[Start of Attachment]

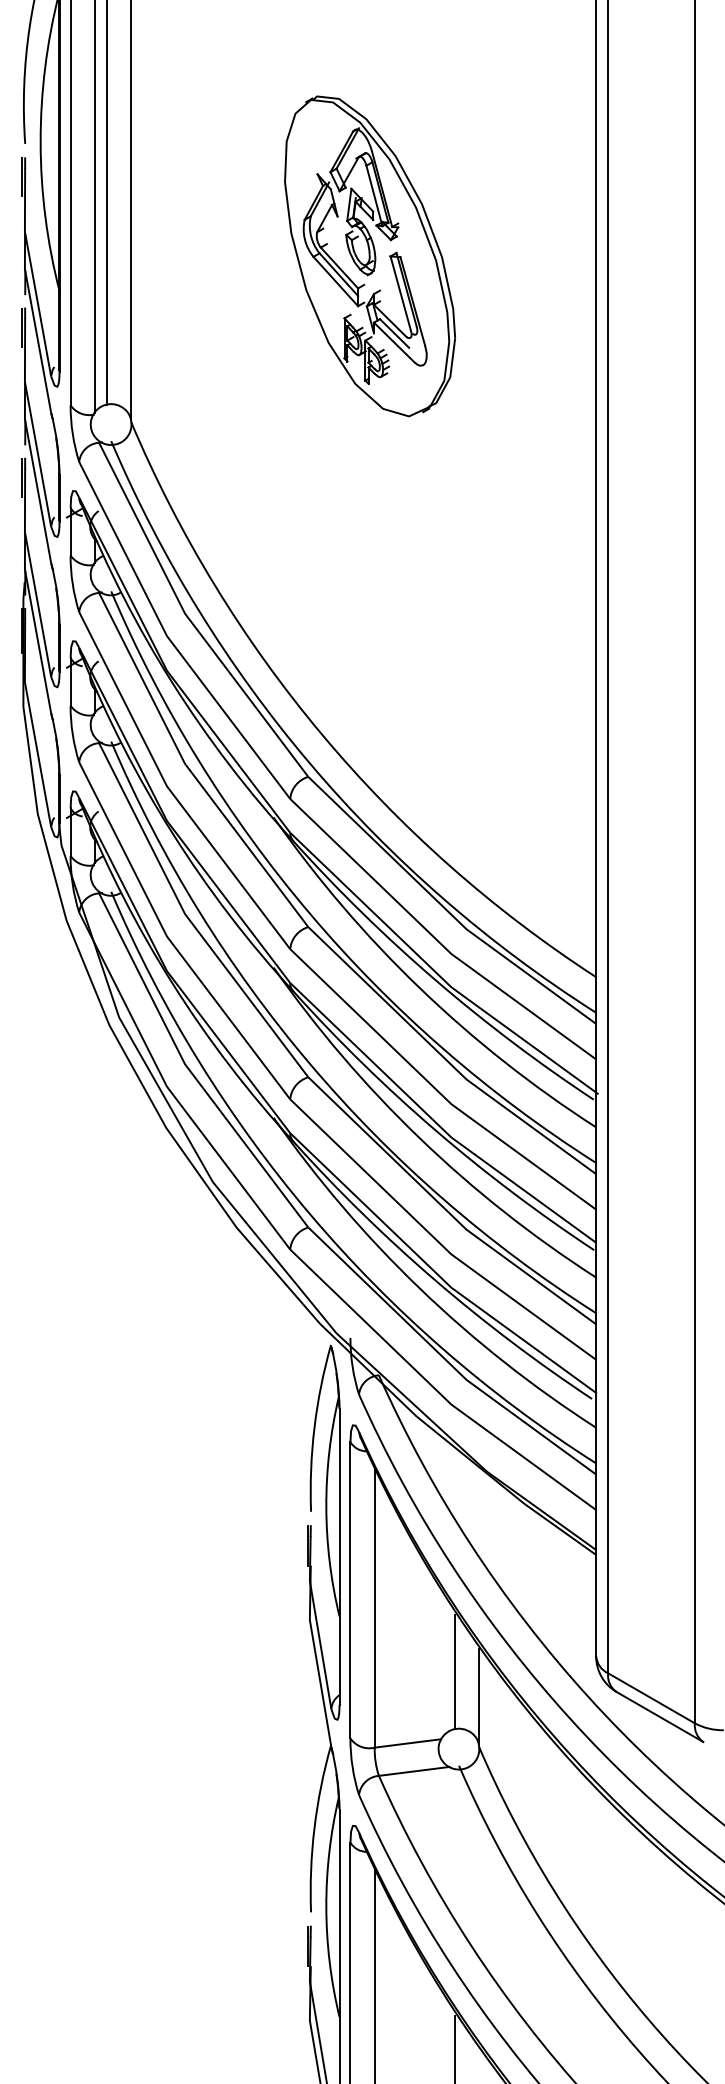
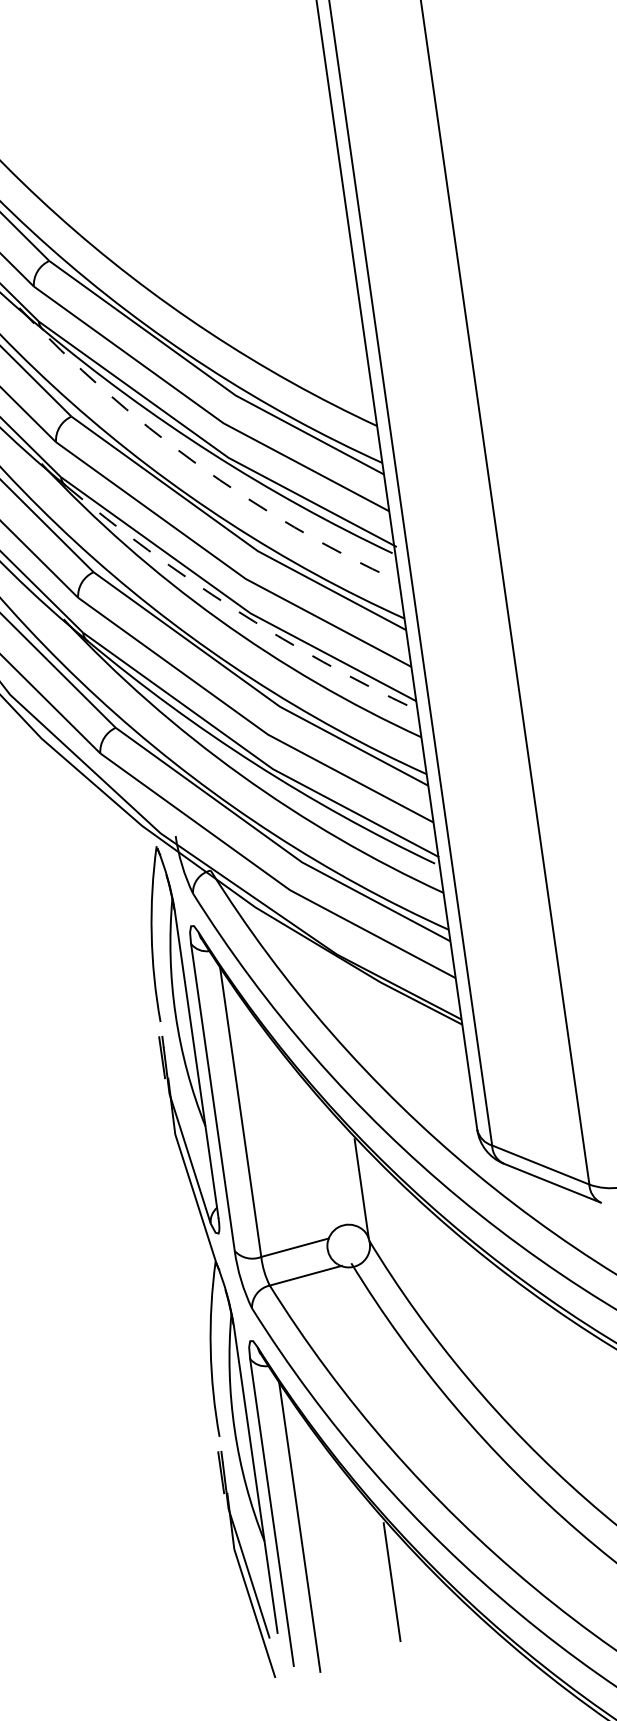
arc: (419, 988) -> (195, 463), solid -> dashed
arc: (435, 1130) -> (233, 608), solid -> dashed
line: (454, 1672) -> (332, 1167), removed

[End of Attachment]
[Start of Attachment]

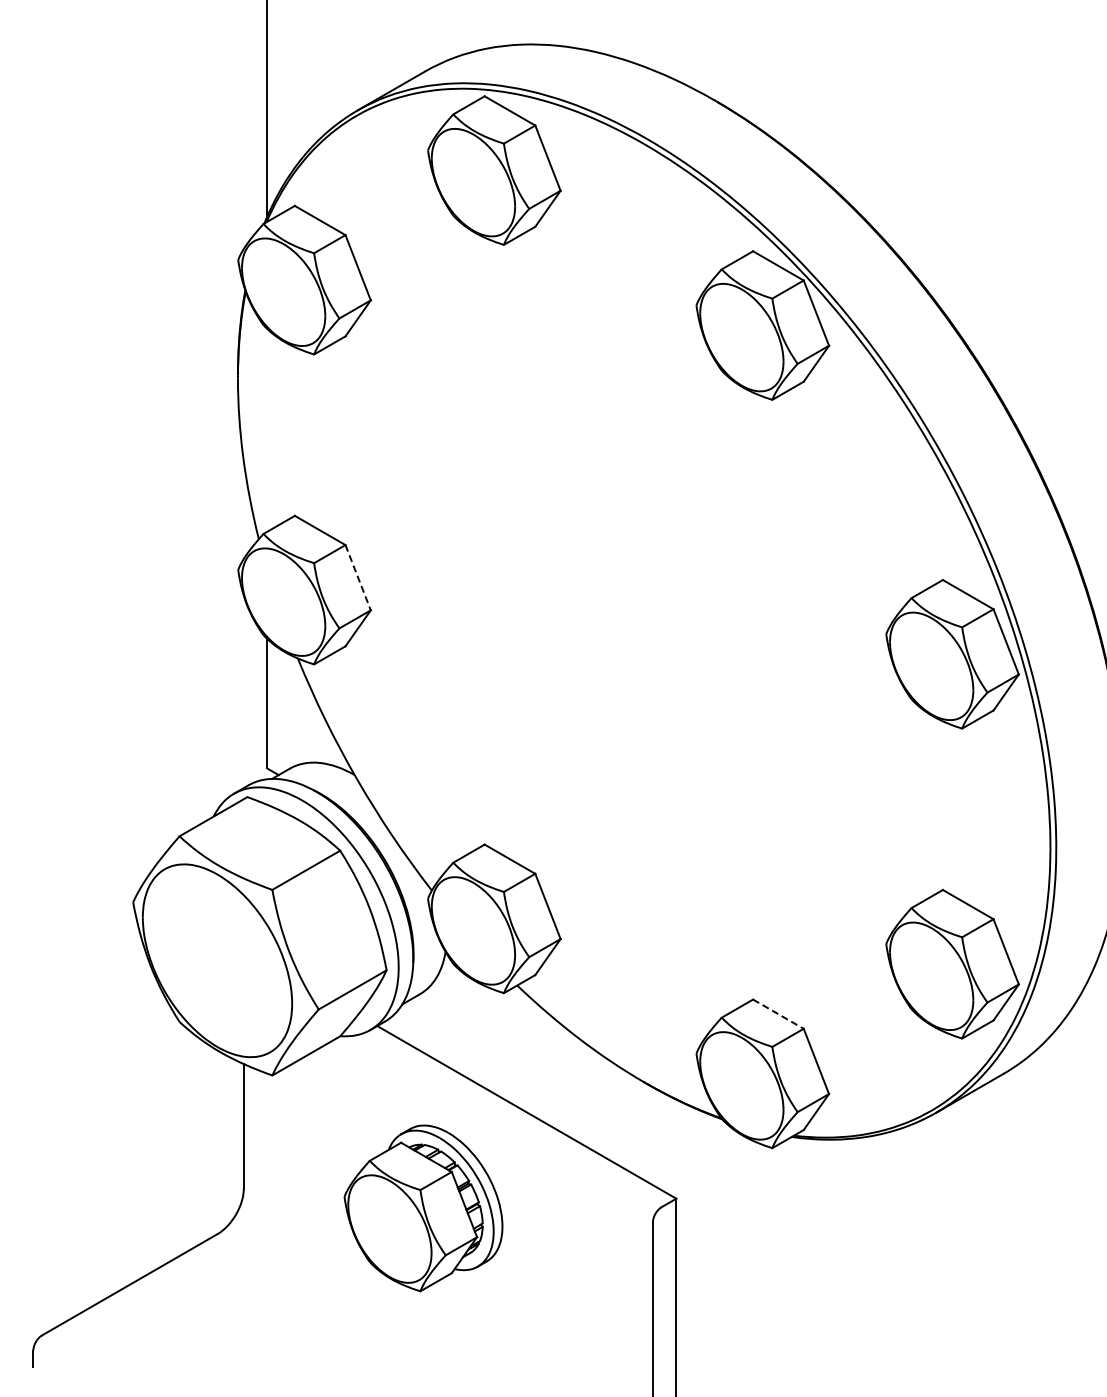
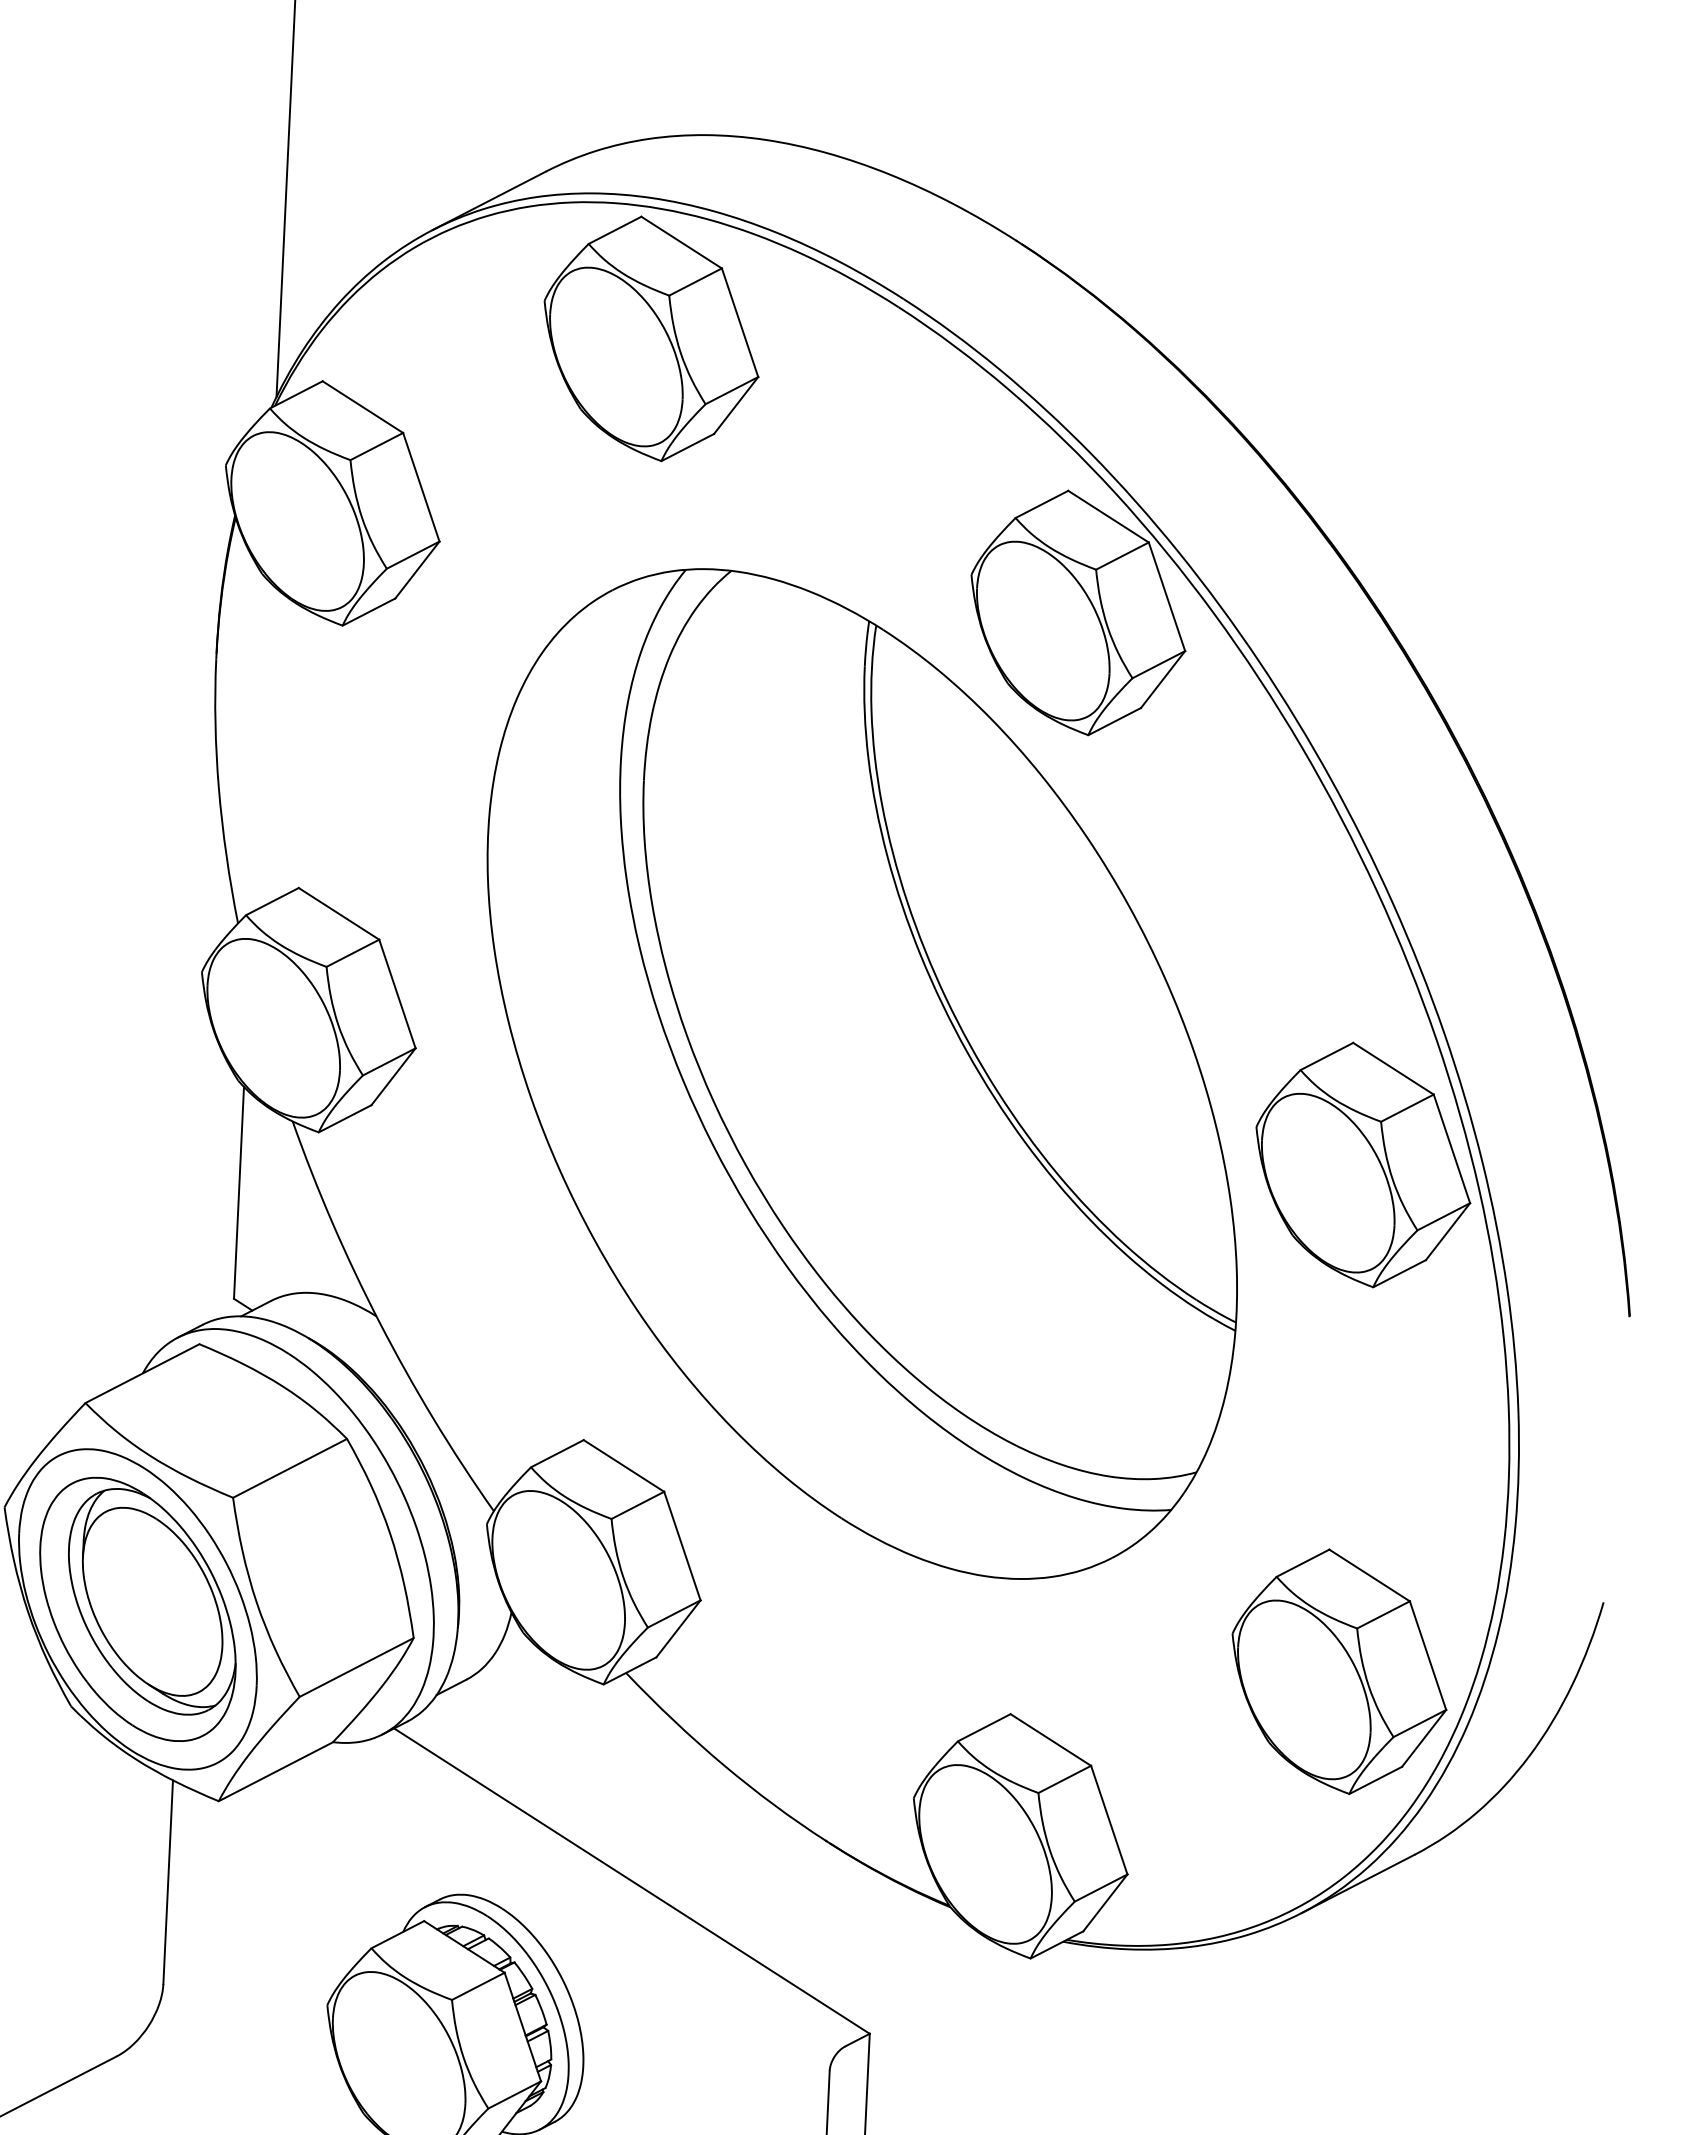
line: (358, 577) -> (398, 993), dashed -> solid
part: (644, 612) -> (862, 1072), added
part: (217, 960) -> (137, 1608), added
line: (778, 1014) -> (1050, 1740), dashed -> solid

[End of Attachment]
[Start of Attachment]

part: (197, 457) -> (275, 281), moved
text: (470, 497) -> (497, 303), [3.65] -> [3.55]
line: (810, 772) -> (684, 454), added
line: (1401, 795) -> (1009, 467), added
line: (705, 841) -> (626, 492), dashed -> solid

[End of Attachment]

Instructions to follow
Each line of the data that holds the word "dashed" should be copied.

Written answer
arc: (419, 988) -> (195, 463), solid -> dashed
arc: (435, 1130) -> (233, 608), solid -> dashed
line: (358, 577) -> (398, 993), dashed -> solid
line: (778, 1014) -> (1050, 1740), dashed -> solid
line: (705, 841) -> (626, 492), dashed -> solid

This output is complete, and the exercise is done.